The Portuguese CEO had it all planned out until 2030. By that point Stellantis would generate software-based revenue of €20 billion from selling customers subscriptions. Distribution costs would be slashed by 40 percent as the traditional dealer model was rebuilt. Electric vehicles would account for 100 percent of Stellantis sales in Europe and 50 percent in the US. Revenue would grow twofold and margins would stay in the magic double-digit space reserved for the best premium and luxury brands.

“It is our blueprint. It is about how Stellantis will engineer the future of mobility,” Tavares said.

If anyone could shake up automotive, it would be Tavares. He’d already spectacularly proven his abilities by returning the perennially loss-making Vauxhall-Opel brand to profitability after leading PSA Peugeot-Citroen’s buyout from General Motors. Now he was ready to apply his private-equity style of management to the newly created behemoth blending PSA Group with Fiat Chrysler Automobiles. Here was a global company with all the fresh energy and scale benefits ready to face the new era.

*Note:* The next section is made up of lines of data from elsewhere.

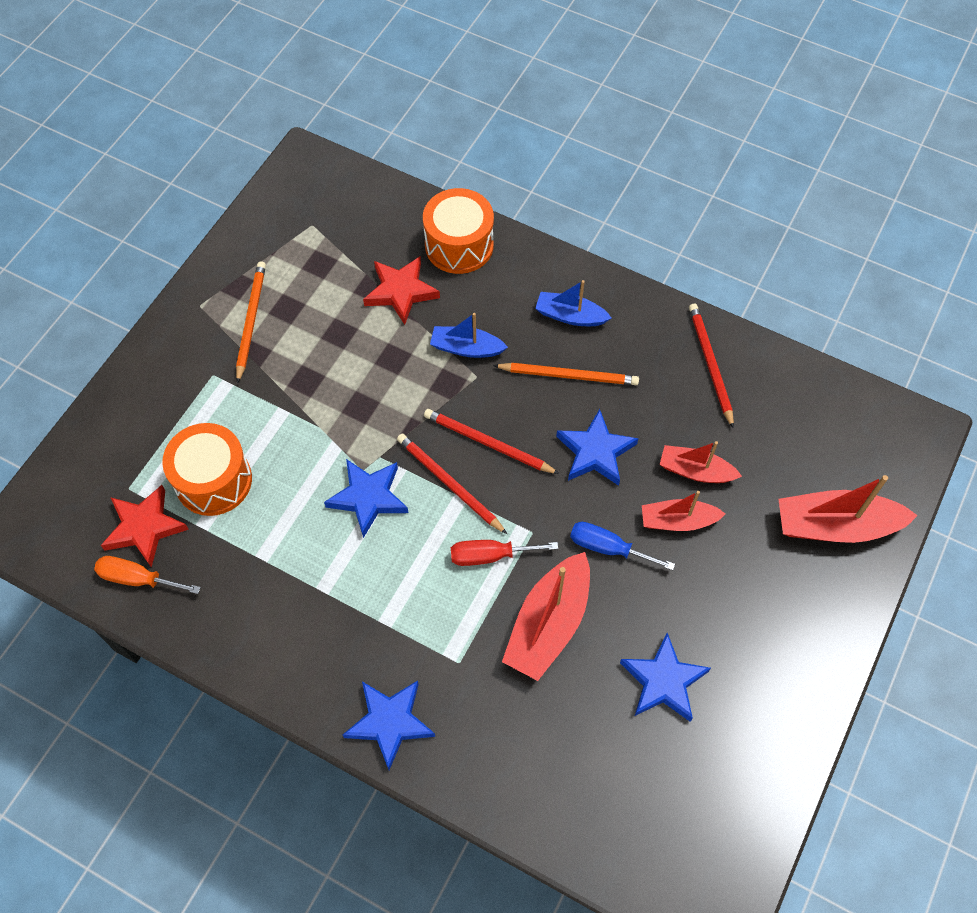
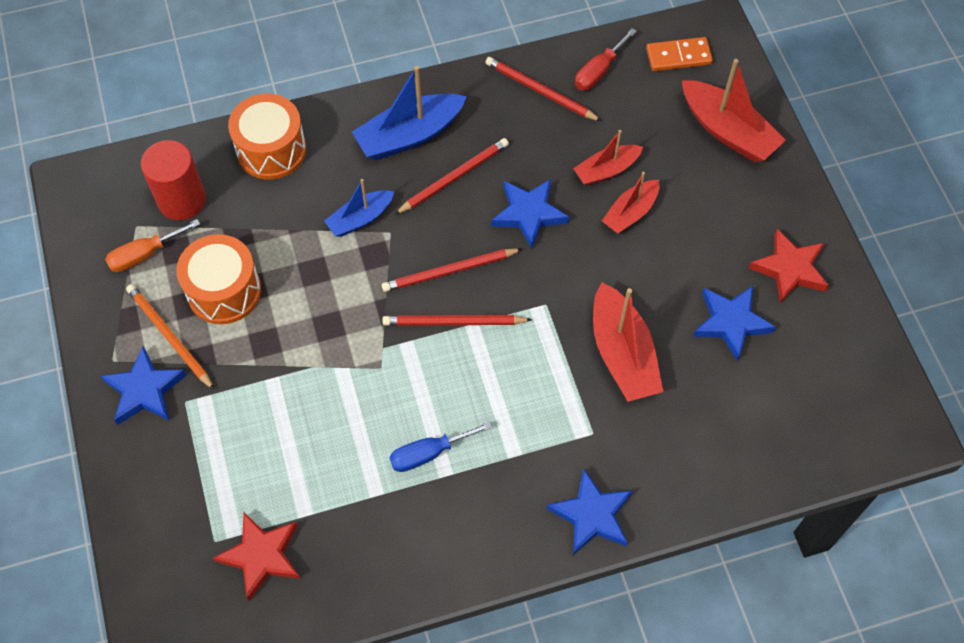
camera: 45 degrees left, 0 degrees up
(138, 579) = (300, 596): orange screwdriver -> orange screwdriver (144, 254)
(213, 480) = (276, 475): orange drum -> orange drum (224, 291)
(360, 231) = (182, 200): none -> red cylinder
(368, 498) = (407, 383): blue star -> blue star (144, 390)
(401, 291) = (264, 219): red star -> red star (789, 269)
(490, 556) = (535, 345): red screwdriver -> red screwdriver (598, 71)
(569, 375) = (454, 177): orange pencil -> red pencil
(570, 316) = (409, 135): blue boat -> blue boat, size x1.63
(608, 548) = (606, 270): blue screwdriver -> blue screwdriver (428, 453)
(836, 526) = (727, 131): red boat -> red boat turned 90 degrees counterclockwise
(860, 430) = (678, 56): none -> orange domino

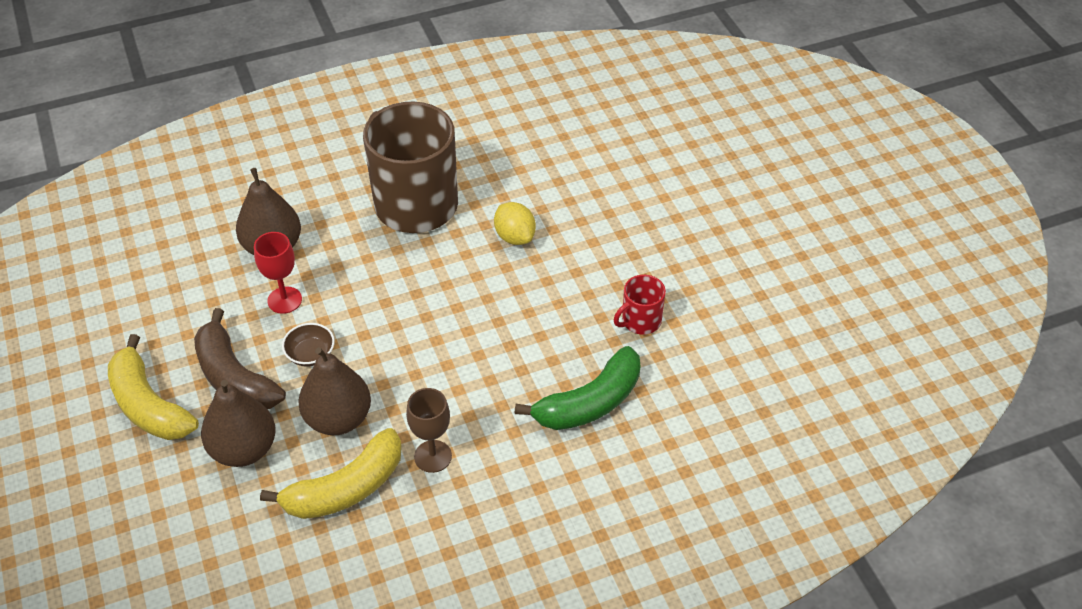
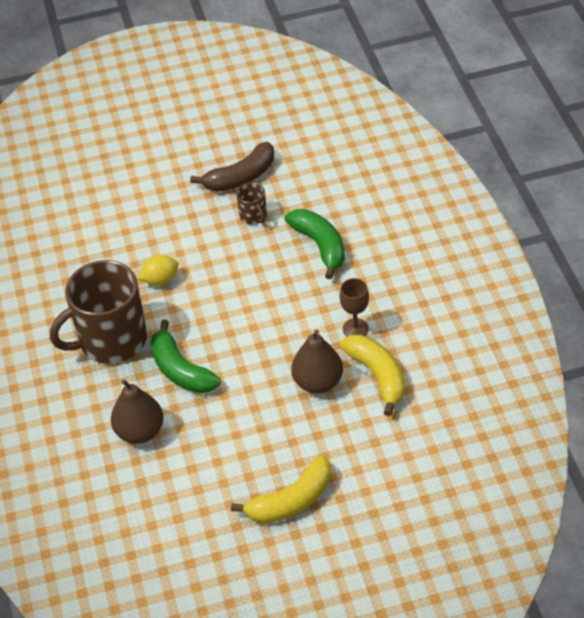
camera: 80 degrees left, 0 degrees up
(235, 377) = (271, 447): brown banana -> brown banana (241, 177)
(244, 449) = (339, 437): brown pear -> none
(284, 300) = (199, 420): red goblet -> none
(310, 354) = (256, 401): brown bowl -> none
(365, 274) = (181, 370): none -> green banana
(640, 321) = (253, 216): red mug -> brown mug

A little more than three years later, Tavares is gone, and the company posted a €2.3 billion net loss for the first half of 2025 after new boss Antonio Filosa wrote off €3.3 billion, much of it related to those 2022 plans.

A rather forlorn note now sits below the 2022 statement on Stellantis’ website: “Many of our Dare Forward 2030 targets have become increasingly challenging in view of the current trends in market dynamics, government policy and regulation that have emerged since the Plan’s introduction.”

Stellantis is not alone. Other results posted at time of writing included an €837 million half-year loss from Volvo, a second-quarter loss for Ford, and a supposed return to the red for Tesla’s automotive business once emissions credits had been stripped out, according to Philippe Houchois, managing director of autos research at the investment bank Jefferies.

Right now the auto business is very publicly grappling with an existential quandary. Many of the traditional big hitters are trying to navigate the seismic shifts taking place in the car business globally, led by, but not restricted to, the sunsetting of internal combustion and the arrival of cheaper and better EVs from China. But the real concern is that, facing such an onslaught of unfamiliar pressures, automakers—with very few exceptions—don’t have a strategy to get them out of hot water.

Moving Fast Breaks Things

Car companies need long-term plans, because it generally takes four to five years to develop a new model. But the world is moving too fast for the industry to accurately predict what customers will want in four years, what new governments will demand, and what cost targets to hit to be competitive.

“In the good old days, you looked at the market, you looked at the competitors, you looked at the economy, you wrote the plan, and it kind of happened,” Adrian Hallmark, CEO of Aston Martin and formerly Bentley, told a London conference hosted by the Society of Motor Manufacturers and Traders in June. “Now, you write it, throw it away, and just wait.”